Старый египтянин в джеллабе встретил их широкой улыбкой. Его зовут Абел, сообщил он на ломаном английском; если им что-то нужно, он к их услугам. Любуясь на его стоптанные сандалии и треснувшие пятки, они поднялись за ним следом на второй этаж, и там он остановился возле двери с надписью «Для женщин». Зайдя внутрь, он с гордостью показал им крошечную, полутемную ванную с древней водонагревательной колонкой и потрескавшимся унитазом, на крышке которого стояла огромная бутылка средства от насекомых.
Этажом выше располагалась их маленькая квартирка с прохладным кафельным полом. Гостиная с темной старомодной мебелью и выцветшими литографиями выходила на маленький балкончик со ставнями, покрытыми затейливой резьбой. Египтянка принесла стеклянную вазу, в которой лежали три апельсина и три банана. У Сабы потекли слюнки, она не ела бананов с начала войны.

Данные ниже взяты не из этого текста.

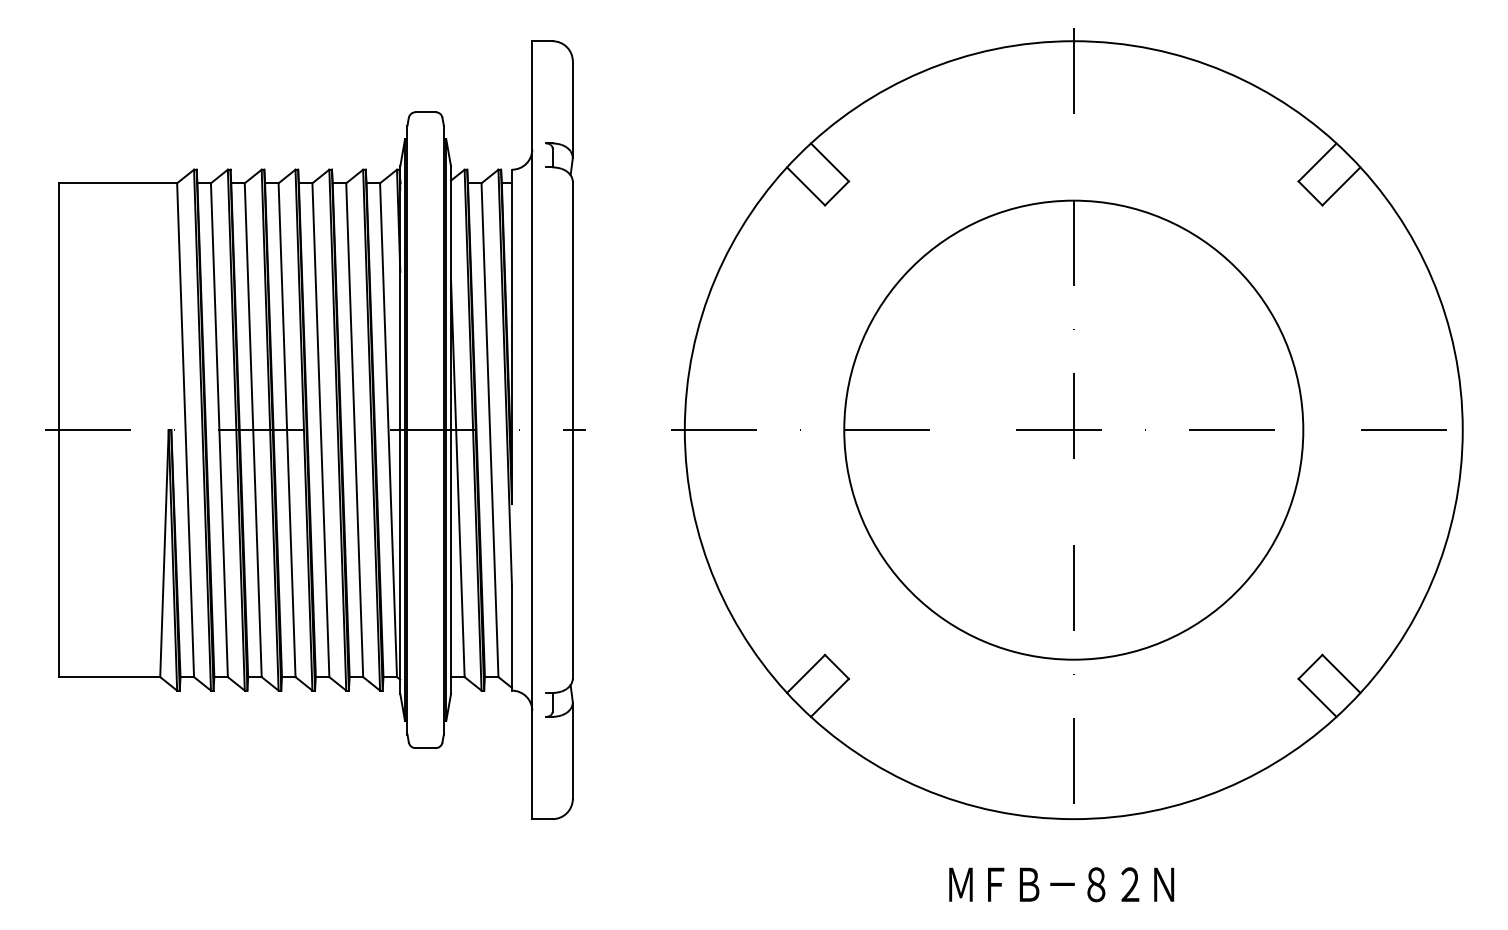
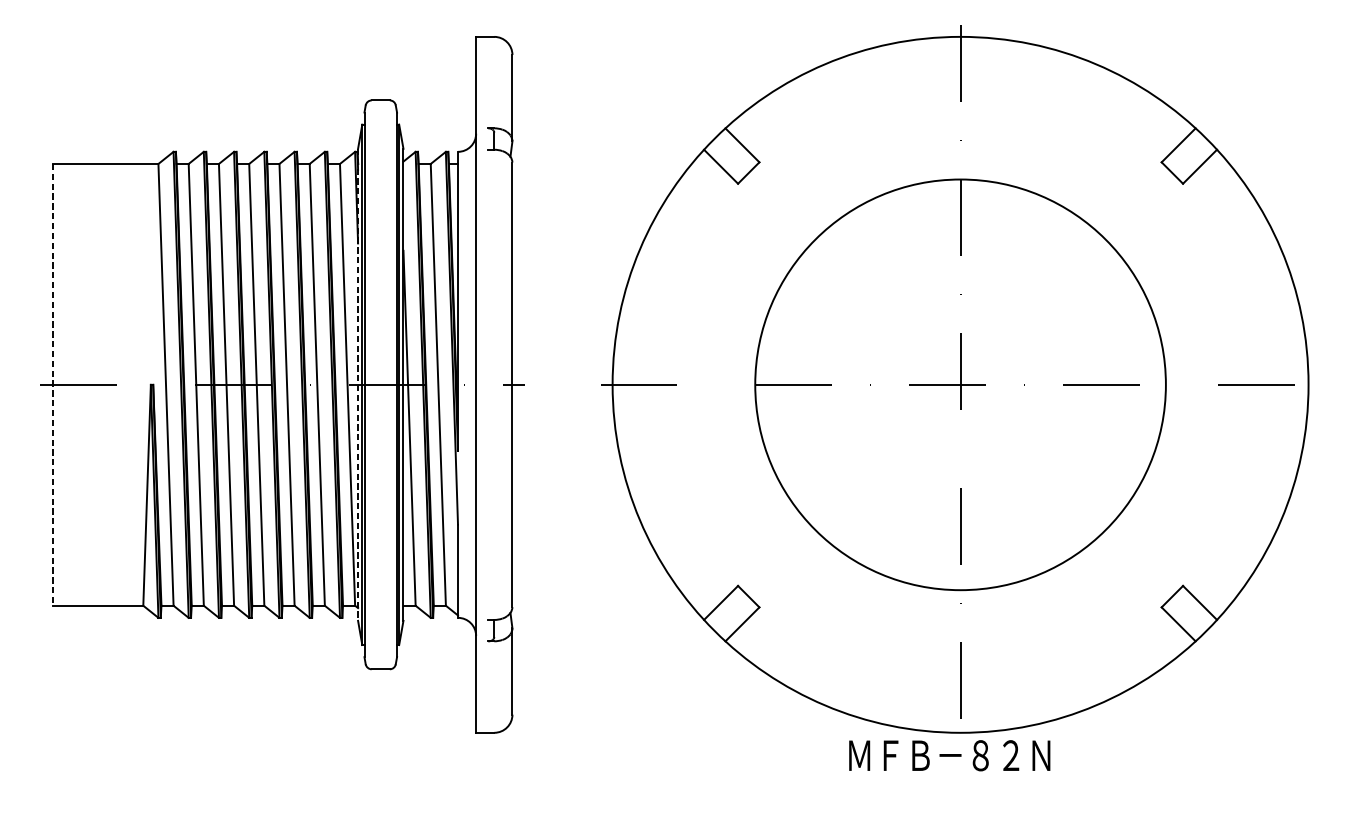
line: (58, 430) -> (52, 385), solid -> dashed
line: (400, 430) -> (358, 385), solid -> dashed
text: (1061, 884) -> (949, 755), moved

– Шукран, – поблагодарила она женщину. – Какие красивые фрукты. – И по-арабски добавила: – Очень приятное место.
– Провалиться мне на этом месте! – воскликнула Арлетта, когда женщина ушла. – Где ты научилась говорить на языке черномазых?
Янина, усевшаяся на краешке плетеного диванчика, нога на ногу, тоже пораженно взглянула на Сабу, словно та совершила какую-то серьезную оплошность.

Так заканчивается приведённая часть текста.